Aim of the task
Each entry is to be reproduced verbatim, and images are to be omitted.
── Exercise data
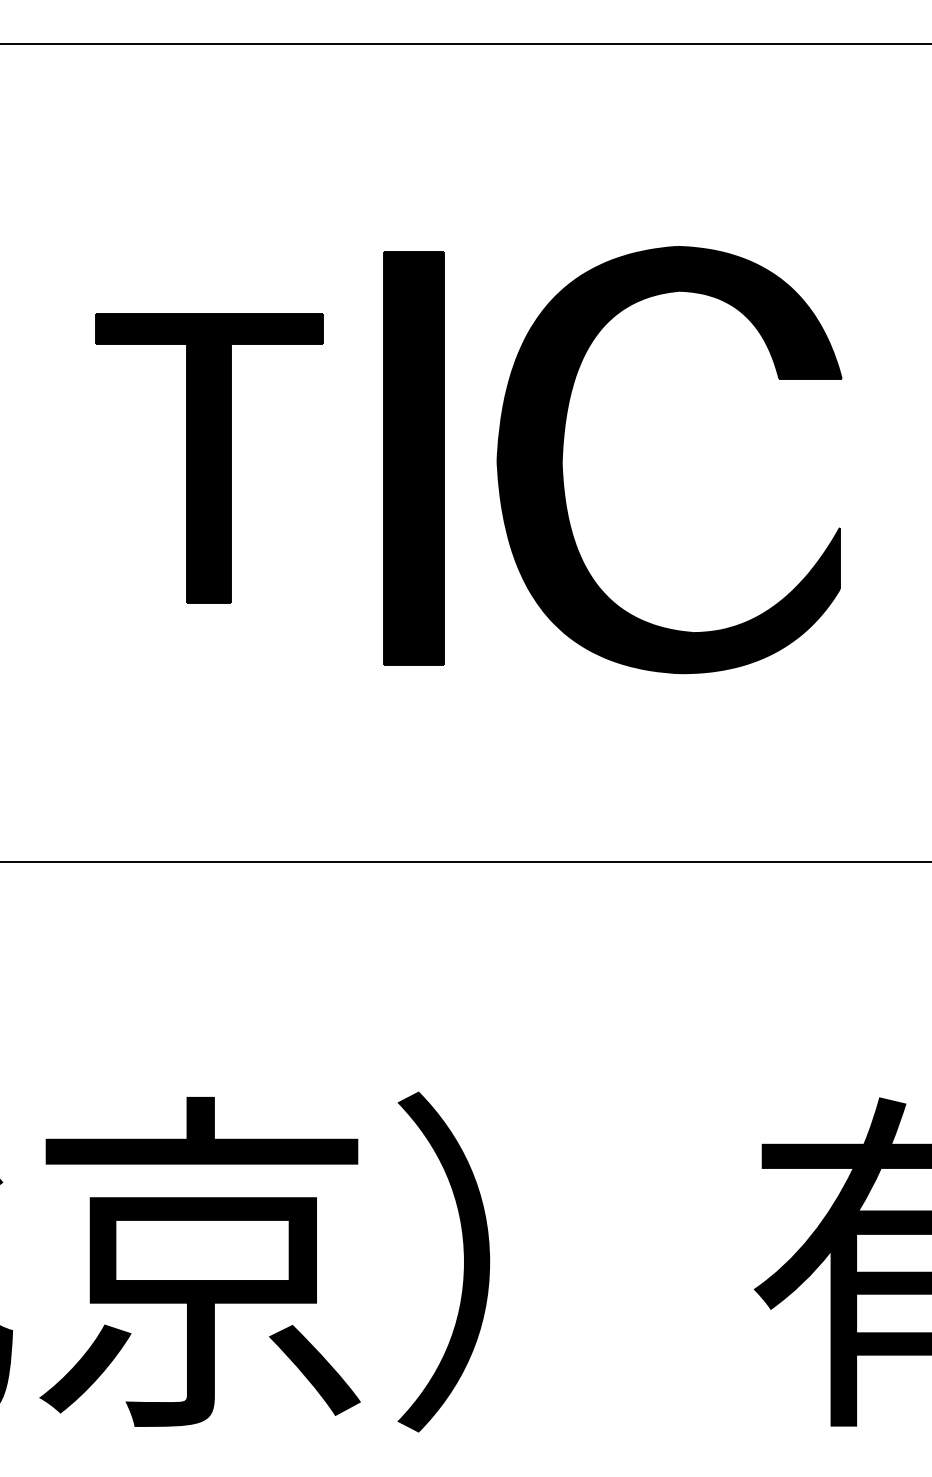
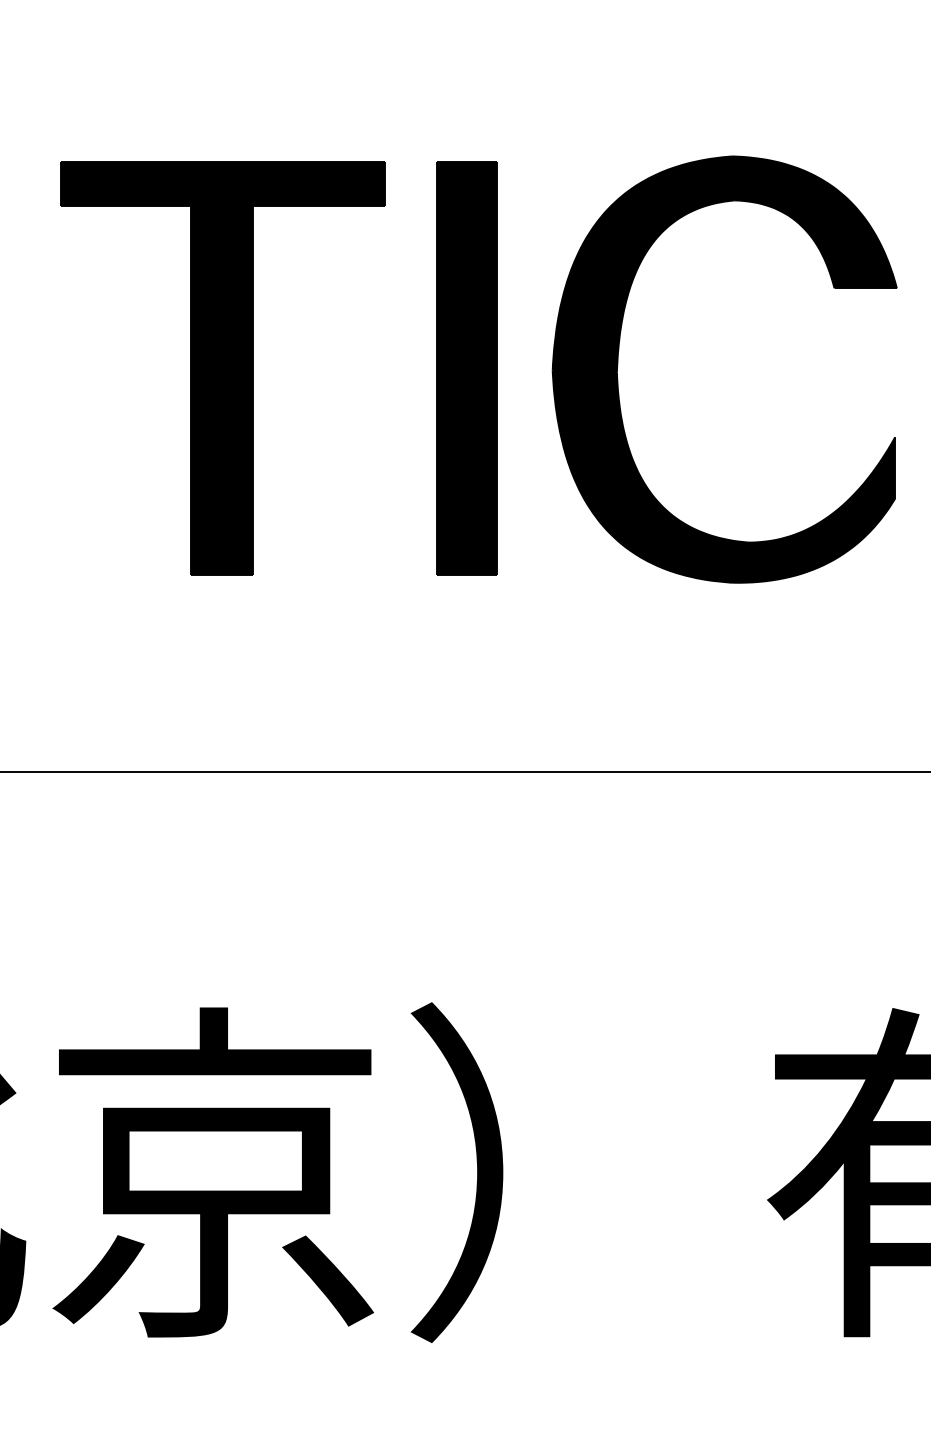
part: (563, 453) -> (618, 363), moved
part: (209, 458) -> (222, 369), size x1.43
part: (413, 458) -> (466, 369), moved

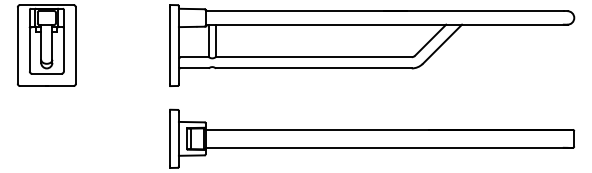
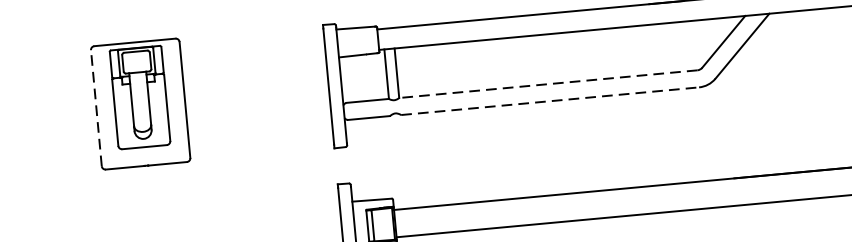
line: (17, 45) -> (96, 108), solid -> dashed
line: (313, 57) -> (548, 84), solid -> dashed
line: (313, 68) -> (549, 101), solid -> dashed

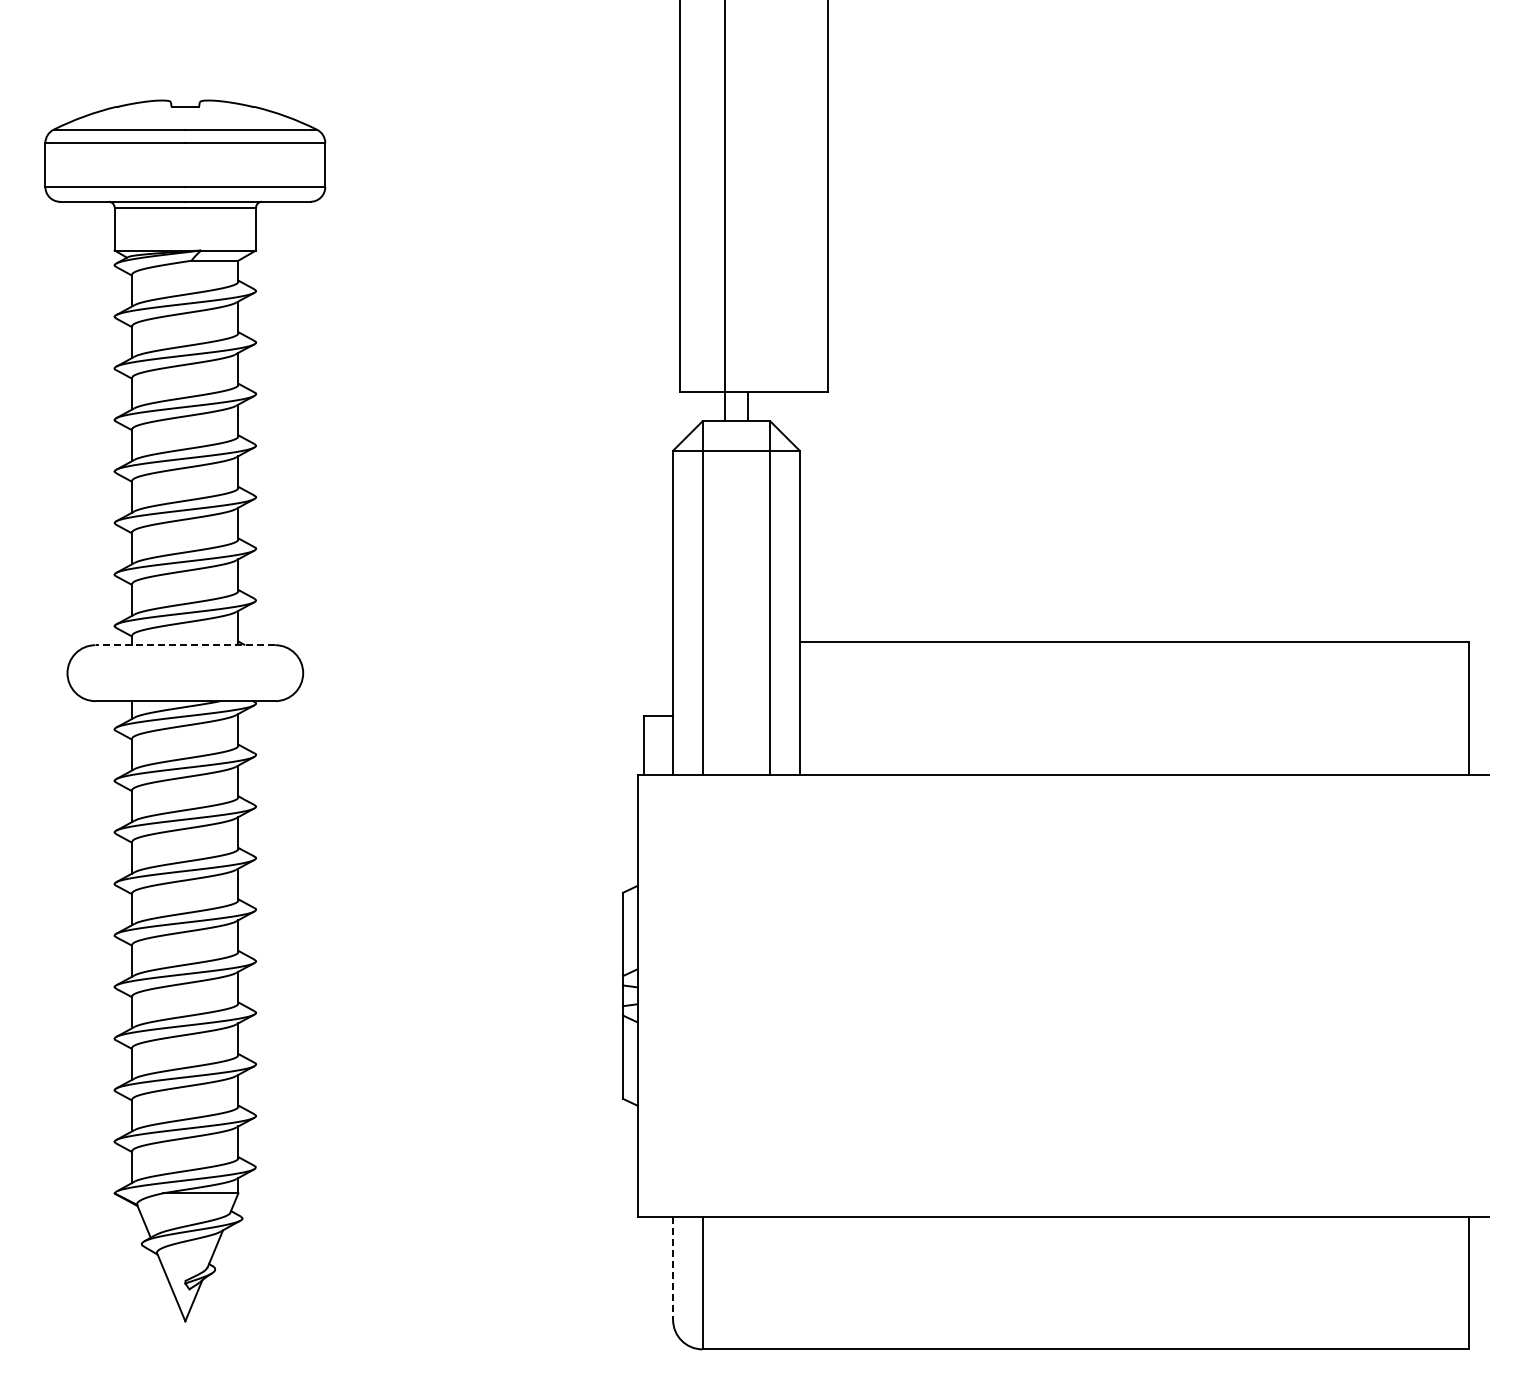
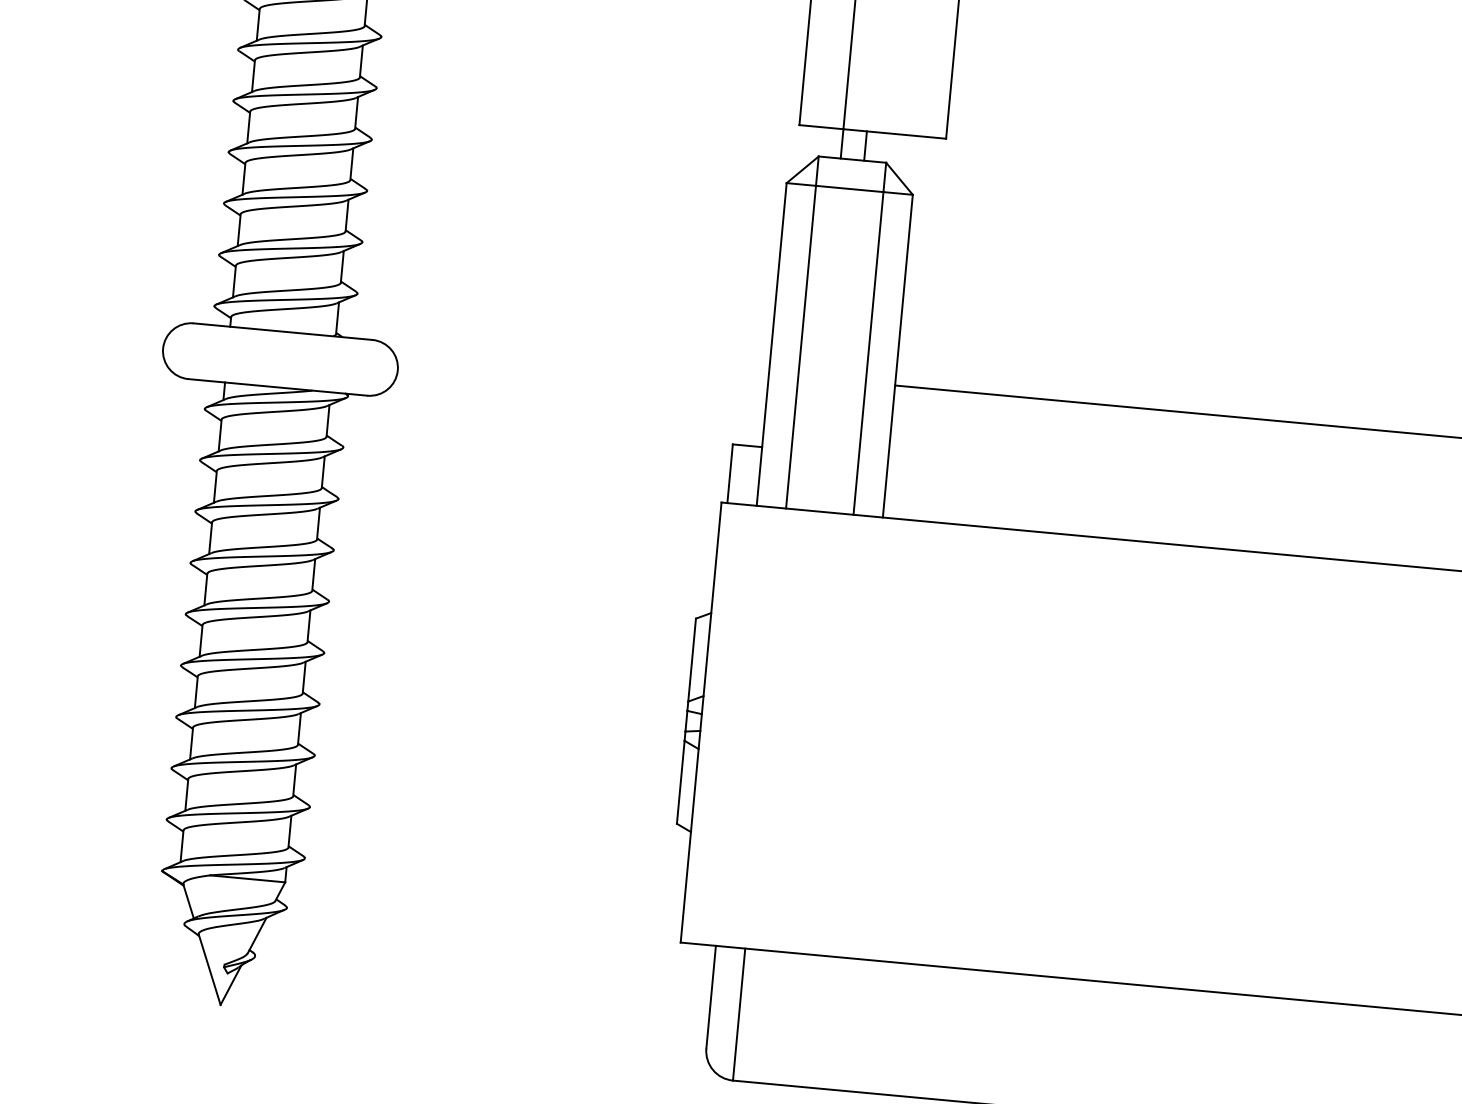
line: (185, 645) -> (283, 331), dashed -> solid
line: (673, 1268) -> (711, 997), dashed -> solid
────
Exercise answer
part: (563, 453) -> (618, 363), moved
part: (209, 458) -> (222, 369), size x1.43
part: (413, 458) -> (466, 369), moved

line: (17, 45) -> (96, 108), solid -> dashed
line: (313, 57) -> (548, 84), solid -> dashed
line: (313, 68) -> (549, 101), solid -> dashed

line: (185, 645) -> (283, 331), dashed -> solid
line: (673, 1268) -> (711, 997), dashed -> solid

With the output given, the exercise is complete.